1. First, three-body problem of anyons is studied. It has been known for sometime that semiclassical two-body partition function reproduces exact second virial coefficient. We tried to generalize this for three-anyon problem. By introducing a projective operator written in terms of hyperspherical coordinate, we could separate the trace into a subtrace over the space of irreducible representation of the symmetric group. This will be reported shortly.2. We also looked at many-anyon problem on topologically nontrivial surface. According to the braid group analysis, the statistical parameter is quantized on a cylinder. We studied this problem by requiring the uniqueness of the anyon wave function and found that the wave function is well defined for any value of the statistical parameter. We also studied an exact multi-anyon wave function. We are seeking for a possibility that with a certain interaction the exact wave function may be obtained.3, In the quantum field theory, an anyon is realized as a vortex in Chern-Simons gauge theory and it is quite important to investigate the structure of the vortices in general system. For this purpose, we have developed a technique to compute the free energy of a vortex-bearing system at an arbitrary temperature. We have applied this technique to a solution in polyacetylene and a vortex line in a type II superconductor as a preliminary. Application to Chern-Simons vortex is under progress.

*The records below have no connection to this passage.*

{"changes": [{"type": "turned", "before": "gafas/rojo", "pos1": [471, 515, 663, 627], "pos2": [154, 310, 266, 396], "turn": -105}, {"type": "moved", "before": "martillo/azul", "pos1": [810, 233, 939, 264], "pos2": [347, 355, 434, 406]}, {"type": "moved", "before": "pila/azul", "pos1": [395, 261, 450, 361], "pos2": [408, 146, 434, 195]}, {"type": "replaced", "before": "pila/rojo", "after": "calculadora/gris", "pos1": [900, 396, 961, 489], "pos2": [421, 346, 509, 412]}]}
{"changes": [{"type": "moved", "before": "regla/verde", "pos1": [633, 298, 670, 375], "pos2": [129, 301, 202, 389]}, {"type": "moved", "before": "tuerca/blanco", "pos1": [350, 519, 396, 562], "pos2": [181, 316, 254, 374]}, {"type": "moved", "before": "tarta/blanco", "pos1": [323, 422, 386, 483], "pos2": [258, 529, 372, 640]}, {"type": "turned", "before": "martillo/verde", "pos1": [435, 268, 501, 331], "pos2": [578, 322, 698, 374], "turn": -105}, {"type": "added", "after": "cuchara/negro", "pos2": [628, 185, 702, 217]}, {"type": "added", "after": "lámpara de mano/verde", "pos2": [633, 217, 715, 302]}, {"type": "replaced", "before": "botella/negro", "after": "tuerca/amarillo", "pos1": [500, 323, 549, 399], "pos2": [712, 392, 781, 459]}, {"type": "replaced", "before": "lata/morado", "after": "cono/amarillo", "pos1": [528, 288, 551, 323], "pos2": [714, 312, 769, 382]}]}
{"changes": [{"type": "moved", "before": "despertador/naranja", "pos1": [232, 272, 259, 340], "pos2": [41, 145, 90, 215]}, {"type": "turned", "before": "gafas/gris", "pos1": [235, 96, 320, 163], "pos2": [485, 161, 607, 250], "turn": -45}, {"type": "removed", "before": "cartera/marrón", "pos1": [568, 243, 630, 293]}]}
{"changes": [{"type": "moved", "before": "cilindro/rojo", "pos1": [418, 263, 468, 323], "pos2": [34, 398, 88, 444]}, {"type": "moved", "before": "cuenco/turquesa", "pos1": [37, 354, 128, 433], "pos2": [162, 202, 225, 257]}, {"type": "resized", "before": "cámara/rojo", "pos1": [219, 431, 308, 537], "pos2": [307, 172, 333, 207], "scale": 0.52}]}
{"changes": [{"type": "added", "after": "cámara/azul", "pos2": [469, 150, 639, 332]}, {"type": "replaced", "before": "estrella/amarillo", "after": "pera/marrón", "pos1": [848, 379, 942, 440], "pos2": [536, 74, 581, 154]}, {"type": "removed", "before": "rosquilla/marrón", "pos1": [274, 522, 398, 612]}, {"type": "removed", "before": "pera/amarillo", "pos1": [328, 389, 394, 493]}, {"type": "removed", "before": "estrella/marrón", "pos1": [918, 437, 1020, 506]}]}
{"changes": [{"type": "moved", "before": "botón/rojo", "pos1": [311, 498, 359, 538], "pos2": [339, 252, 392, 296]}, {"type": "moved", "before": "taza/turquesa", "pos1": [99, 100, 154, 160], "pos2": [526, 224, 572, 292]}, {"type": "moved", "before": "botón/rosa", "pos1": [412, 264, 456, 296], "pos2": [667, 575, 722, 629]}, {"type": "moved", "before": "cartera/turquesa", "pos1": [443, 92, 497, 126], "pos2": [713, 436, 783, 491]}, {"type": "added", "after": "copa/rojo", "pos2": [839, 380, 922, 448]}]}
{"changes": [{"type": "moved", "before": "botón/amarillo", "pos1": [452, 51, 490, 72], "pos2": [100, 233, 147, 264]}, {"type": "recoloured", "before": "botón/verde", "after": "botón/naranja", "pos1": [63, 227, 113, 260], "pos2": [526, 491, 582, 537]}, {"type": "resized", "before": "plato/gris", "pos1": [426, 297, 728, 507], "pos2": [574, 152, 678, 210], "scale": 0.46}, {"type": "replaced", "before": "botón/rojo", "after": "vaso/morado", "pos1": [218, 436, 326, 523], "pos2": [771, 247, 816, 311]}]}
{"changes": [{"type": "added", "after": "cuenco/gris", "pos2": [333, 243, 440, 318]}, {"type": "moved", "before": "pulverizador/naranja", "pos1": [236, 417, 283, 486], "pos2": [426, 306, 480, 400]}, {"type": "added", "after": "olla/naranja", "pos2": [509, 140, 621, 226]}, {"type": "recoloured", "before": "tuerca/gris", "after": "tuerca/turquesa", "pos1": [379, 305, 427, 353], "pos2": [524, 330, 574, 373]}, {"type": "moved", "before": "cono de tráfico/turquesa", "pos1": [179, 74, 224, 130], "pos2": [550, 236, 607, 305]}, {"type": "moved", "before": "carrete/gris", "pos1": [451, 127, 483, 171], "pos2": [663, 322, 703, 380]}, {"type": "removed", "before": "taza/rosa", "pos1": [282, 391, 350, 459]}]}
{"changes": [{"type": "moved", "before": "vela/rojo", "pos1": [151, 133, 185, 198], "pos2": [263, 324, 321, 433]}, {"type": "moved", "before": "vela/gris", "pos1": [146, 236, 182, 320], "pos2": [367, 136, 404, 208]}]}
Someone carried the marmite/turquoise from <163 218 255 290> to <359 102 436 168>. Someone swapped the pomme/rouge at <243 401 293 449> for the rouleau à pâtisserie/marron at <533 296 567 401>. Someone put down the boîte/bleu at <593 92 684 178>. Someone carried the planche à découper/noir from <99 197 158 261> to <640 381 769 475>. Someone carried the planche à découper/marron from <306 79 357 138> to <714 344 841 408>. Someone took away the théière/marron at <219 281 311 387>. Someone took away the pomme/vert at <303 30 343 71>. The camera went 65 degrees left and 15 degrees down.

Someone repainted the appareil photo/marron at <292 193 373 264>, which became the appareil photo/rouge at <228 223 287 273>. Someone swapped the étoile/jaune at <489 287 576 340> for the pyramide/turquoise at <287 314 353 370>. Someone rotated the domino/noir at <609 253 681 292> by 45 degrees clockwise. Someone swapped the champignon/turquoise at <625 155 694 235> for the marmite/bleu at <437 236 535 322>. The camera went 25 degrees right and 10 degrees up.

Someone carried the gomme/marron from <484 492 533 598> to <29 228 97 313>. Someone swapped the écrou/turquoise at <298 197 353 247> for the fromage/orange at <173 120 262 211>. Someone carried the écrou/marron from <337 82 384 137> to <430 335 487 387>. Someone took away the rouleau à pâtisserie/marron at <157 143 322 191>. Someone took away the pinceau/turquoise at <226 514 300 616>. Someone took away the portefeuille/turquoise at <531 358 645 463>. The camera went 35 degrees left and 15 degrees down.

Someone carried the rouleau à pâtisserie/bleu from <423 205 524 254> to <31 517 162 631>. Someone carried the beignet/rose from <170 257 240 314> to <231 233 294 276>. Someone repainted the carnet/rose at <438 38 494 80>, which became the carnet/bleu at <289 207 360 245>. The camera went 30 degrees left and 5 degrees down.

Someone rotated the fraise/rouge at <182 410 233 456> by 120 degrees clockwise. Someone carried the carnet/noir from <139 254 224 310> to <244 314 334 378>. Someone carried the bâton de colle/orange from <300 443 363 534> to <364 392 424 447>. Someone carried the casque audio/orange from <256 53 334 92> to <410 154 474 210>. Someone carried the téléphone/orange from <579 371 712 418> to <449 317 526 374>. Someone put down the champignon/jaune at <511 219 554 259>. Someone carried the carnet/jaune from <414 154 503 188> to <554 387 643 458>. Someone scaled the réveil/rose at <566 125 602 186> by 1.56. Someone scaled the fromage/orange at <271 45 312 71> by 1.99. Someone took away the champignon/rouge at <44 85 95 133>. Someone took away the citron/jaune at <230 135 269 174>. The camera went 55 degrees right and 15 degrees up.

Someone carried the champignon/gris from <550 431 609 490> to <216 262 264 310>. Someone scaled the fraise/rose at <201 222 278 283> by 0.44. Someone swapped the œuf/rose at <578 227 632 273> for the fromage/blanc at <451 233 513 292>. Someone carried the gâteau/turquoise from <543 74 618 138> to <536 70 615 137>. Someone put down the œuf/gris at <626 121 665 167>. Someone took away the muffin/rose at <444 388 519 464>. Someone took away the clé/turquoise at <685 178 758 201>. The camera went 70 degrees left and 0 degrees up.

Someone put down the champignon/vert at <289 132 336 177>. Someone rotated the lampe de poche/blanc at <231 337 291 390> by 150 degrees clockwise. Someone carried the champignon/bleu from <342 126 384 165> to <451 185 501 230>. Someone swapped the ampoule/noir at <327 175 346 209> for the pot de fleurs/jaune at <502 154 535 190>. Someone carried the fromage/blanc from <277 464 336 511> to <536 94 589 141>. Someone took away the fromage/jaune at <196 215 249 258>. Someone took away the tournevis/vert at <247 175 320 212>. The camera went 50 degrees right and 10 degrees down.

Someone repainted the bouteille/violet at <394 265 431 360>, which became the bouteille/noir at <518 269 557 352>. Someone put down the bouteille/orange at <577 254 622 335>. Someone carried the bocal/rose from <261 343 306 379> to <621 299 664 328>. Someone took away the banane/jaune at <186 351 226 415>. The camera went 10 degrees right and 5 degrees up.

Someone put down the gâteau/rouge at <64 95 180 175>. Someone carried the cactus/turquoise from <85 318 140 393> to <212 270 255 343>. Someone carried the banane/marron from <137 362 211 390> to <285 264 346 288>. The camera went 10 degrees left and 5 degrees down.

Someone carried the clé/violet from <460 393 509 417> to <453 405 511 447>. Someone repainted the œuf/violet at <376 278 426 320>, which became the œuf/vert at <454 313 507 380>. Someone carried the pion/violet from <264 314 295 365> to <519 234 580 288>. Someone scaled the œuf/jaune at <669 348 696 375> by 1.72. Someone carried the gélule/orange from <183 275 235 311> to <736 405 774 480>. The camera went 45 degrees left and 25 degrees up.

1. 首先，研究了任意子的三体问题。人们早就知道，半经典二体配分函数可以精确地再现秒维里系数。我们试着把它推广到3元问题。通过引入一个用超球坐标表示的射影算子，我们可以将对称群的不可约表示空间上的轨迹分离成子轨迹。这件事不久将作报告。我们还研究了拓扑非平凡曲面上的任意问题。根据编织群分析，在圆柱体上量化统计参数。我们通过要求任意波函数的唯一性来研究这个问题，发现波函数对于任意统计参数的值都是定义良好的。我们还研究了一个精确的多任意子波函数。我们正在寻找一种可能性，即在一定的相互作用下，可以得到精确的波函数。在量子场论中，任意子在chen - simons规范理论中被实现为涡旋，研究一般系统中涡旋的结构是非常重要的。为此，我们开发了一种计算任意温度下涡轴承系统自由能的技术。我们已经将该技术初步应用于聚乙炔溶液和II型超导体中的涡旋线。陈-西蒙斯涡的应用正在进行中。